Organschaft zwischen Schwestergesellschaften einer ausländischen Muttergesellschaft nach der EuGH-Rechtsprechung

RA/FAStR/StB Dr. Wolfgang Walter, audit law gmbh, Rechtsanwalts-gesellschaft, Stuttgart Rechtsanwalts-gesellschaft, Stuttgart

RA/FAStR/StB Dr. Wolfgang Walter, audit law gmbh, Rechtsanwalts-gesellschaft, Stuttgart

Drei europäische Staaten haben das EuGH-Urteil vom 12.06.2014 (Rs. C-40/13 „SCA Group Holding BV“, DB0664044) zur ertragsteuerlichen Organschaft zwischen niederländischen Schwestergesellschaften einer EU-/EWR-Muttergesellschaft bereits umgesetzt. Nach der Rechtsauffassung des EuGH macht es die Niederlassungsfreiheit erforderlich, eine Gruppen-besteuerung zwischen den Tochtergesellschaften einer gemeinsamen EU-/EWR-Muttergesellschaft zuzulassen. In Frankreich gilt dies aufgrund gesetzlicher Neuregelung für ab dem 31.12.2014 endende Wirtschaftsjahre (vgl. Walter, GmbHR 2015 S. 182). Die Niederlande haben das Urteil im Vorgriff auf eine gesetzliche Neuregelung durch Verwaltungsregelung umgesetzt (Hop/Vogel, IStR-Länderbericht 2015 S. 14). In Spanien gilt ab 2015 eine gesetzliche Neuregelung (vgl. Behrenz/López Brenes, IStR-Länderbericht 2014 S. 78). Auch in Österreich werden die Konsequenzen aus dem Urteil erörtert (Tratlehner, SWI 12/2014 S. 559). Es steht zu erwarten, dass Deutschland darauf vertraut, dass der Gewinnabführungsvertrag das europäische Recht außen vor hält.

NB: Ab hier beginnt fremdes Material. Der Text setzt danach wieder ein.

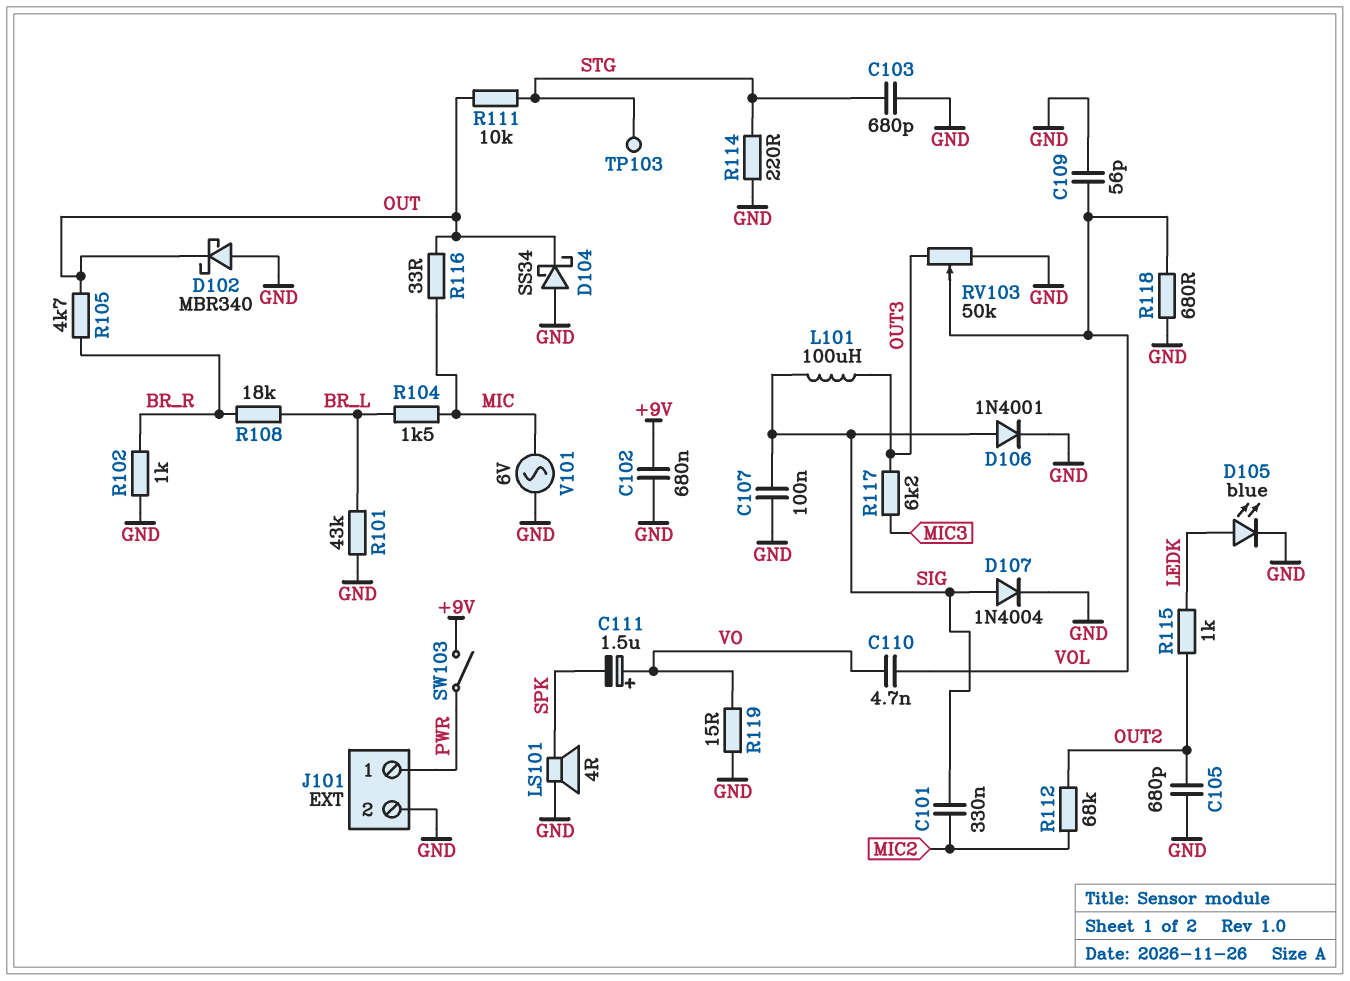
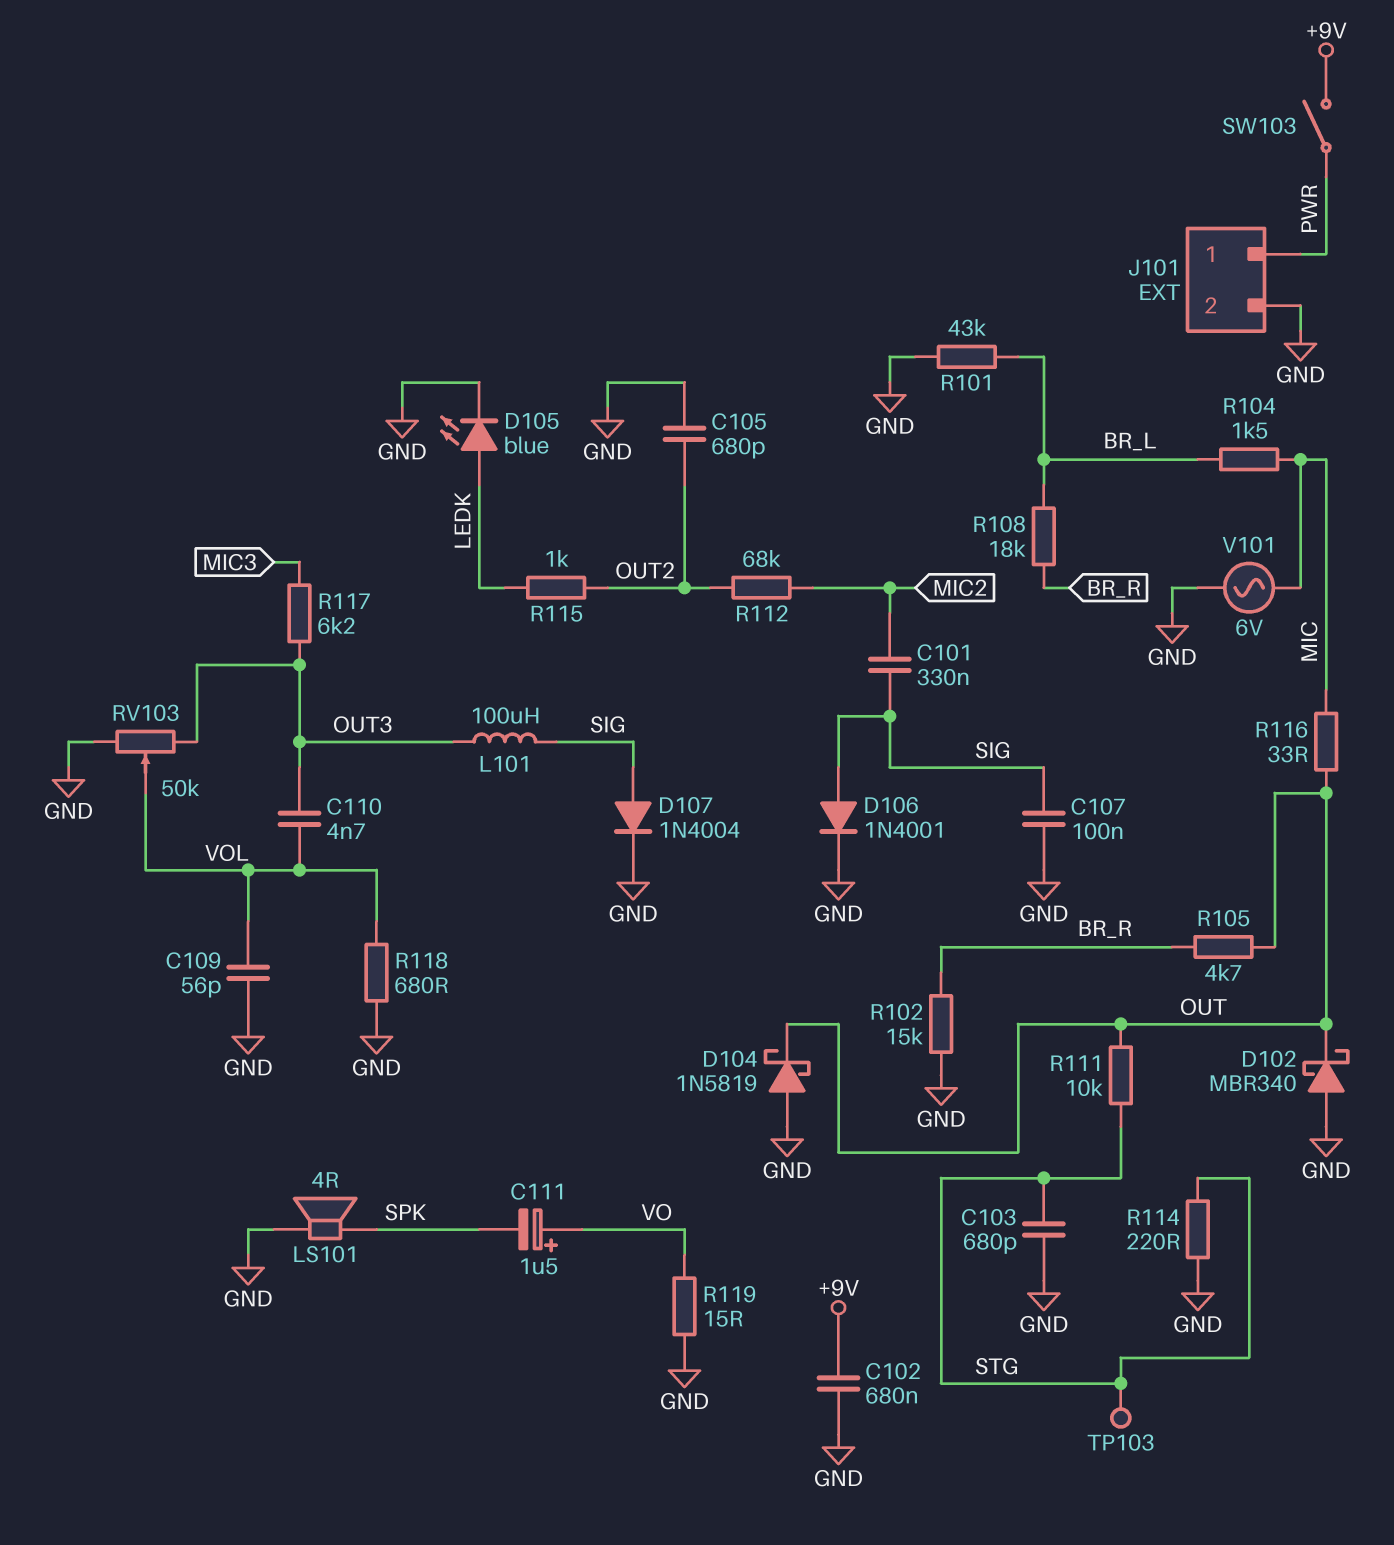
C110: 4.7nF (VO, VOL) -> 4.7nF (OUT3, VOL)
D104: schottky SS34 (A GND, K OUT) -> schottky 1N5819 (A GND, K OUT)
R102: 1k (BR_R, GND) -> 15k (BR_R, GND)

Das dürfte täuschen, da ein Gewinnabführungsvertrag zivilrechtlich ohne Beteiligungsverhältnis abgeschlossen werden kann, auch wenn das wegen der restriktiven deutschen Organschaftsvorschriften in der Praxis bisher nicht vorkommt (vgl. HB Steuerboard vom 14.07.2014; Walter, DB 2014 S. 2016). Damit steht einem Gewinnabführungsvertrag zwischen Schwestergesellschaften nichts mehr im Wege.

Begründung einer steuerlichen Organschaft

Eine steuerliche Organschaft verlangt jedoch nach der geltenden gesetzlichen Regelung die vertikale Konsolidierung, wie sie vor allem durch das Erfordernis der finanziellen Eingliederung angelegt ist. Andererseits wird eine Organschaft bei nur mittelbarer Eingliederung auch dann möglich, wenn der Organträger selbst unmittelbar Teil der Beteiligungskette oder einer Organschaftskette ist.

Mittelbare Beteiligung als Lösungsansatz zur Umsetzung des EuGH-Urteils?

Auf der Suche nach einem Ansatzpunkt dafür, das EuGH-Urteil auf der Grundlage des geltenden Rechts zumindest bei einer gemeinsamen EU-/EWR-Muttergesellschaft umzusetzen, bietet sich das Merkmal der mittelbaren Beteiligung an. Legt man für diese Fälle das Tatbestandsmerkmal teleologisch extendiert so aus, dass es nicht auf ein direktes Über- und Unterordnungsverhältnis zwischen dem Organträger und der Organgesellschaft ankommt, vielmehr der „Umweg“ über die gemeinsame Muttergesellschaft genügt, sofern die Tochtergesellschaften in diese selbst finanziell eingegliedert sein könnten, ist die entscheidende Hürde genommen. Da die Einkommenszurechnung zu der inländischen Betriebsstätte einer Schwestergesellschaft erfolgt, wird das deutsche Steueraufkommen nicht beeinträchtigt. Die Grundprinzipien des Organschaftssystems im Übrigen bleiben gewahrt.

Auf der Grundlage des geltenden Organschaftsrechts könnte so die Vorgabe des EuGH umgesetzt werden, auch wenn der deutsche Gesetzgeber nicht tätig wird. Tochtergesellschaften inländischer Muttergesellschaften bleiben jedoch mit dieser Auslegung außen vor, indes dürfte eine derartige Inländerdiskriminierung zulässig sein. Das Gestaltungsrisiko gilt es zu bedenken. Man wird eine Organschaft unmittelbar zwischen Schwestergesellschaften einer EU-/EWR-Muttergesellschaft nur anstreben, wenn der Weg über eine inländische Betriebsstätte/Niederlassung nicht möglich oder nicht erwünscht ist.